学校給食への異物混入問題が表面化していた神戸市の徳島屋、民事再生法を申請

神戸市の中学校給食で異物混入が問題となっていた給食・弁当などの調理・配送受託業者(有)徳島屋(TDB企業コード:530042060、資本金1400万円、兵庫県神戸市兵庫区出在家町2-6-23、代表大西雅子氏、従業員80名)は、12月28日に神戸地裁へ民事再生法の適用を申請し、同日監督命令を受けた。

申請代理人は中西敏彰弁護士(大阪府大阪市中央区北浜1-8-16、北浜法律事務所・外国法共同事業、電話06-6202-1088)ほか4名。なお、監督委員には中川勘太弁護士(兵庫県神戸市中央区多聞通2-1-7、多聞法律事務所、電話078-341-3460)が選任されている。

当社は、1951年(昭和26年)1月創業、99年(平成11年)9月に法人改組された給食弁当製造販売業者。神戸市などの官公庁や近隣の大手メーカーやグループ会社、下請業者などを中心に給食弁当「日替わりオフィス弁当」(500円税別)を供給するほか、企業の社員食堂や寮の食堂運営(その後分離)も手がけ、2000年7月期には年売上高約14億5000万円を計上。しかし、その後はコンビニエンスストアや弁当販売チェーンの出店攻勢、路面販売などの影響により売り上げは徐々に落ち込み、2013年7月期の年売上高は約9億3000万円に減少していた。

近年は、弁当品質の向上などから販売点数は増加に転じ、さらに2014年11月から参入した神戸市の中学校給食の供給受託で売り上げは伸び、2015年7月期は年売上高約13億円にまで回復していた。

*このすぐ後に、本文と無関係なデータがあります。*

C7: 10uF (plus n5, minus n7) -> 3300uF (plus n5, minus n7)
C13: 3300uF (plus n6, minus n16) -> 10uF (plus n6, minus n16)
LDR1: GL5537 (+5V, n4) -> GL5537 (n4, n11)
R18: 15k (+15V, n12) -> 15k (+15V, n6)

こうしたなか、新規事業の中学校給食において2015年10月、給食への異物混入問題が表面化。神戸市教育委員会から調理場の衛生状況などについて指導を受けていたが、改善が認められなかったとして10月21日付で契約を解除された。このため、中学校給食事業に伴う設備投資負担が重く、人員削減や資産売却などのリストラを実施するも奏功せず、今回の措置となった。

負債は約7億3000万円。

なお、2016年1月6日午後2時30分より三宮研修センター(神戸市中央区)において債権者説明会を開催する予定。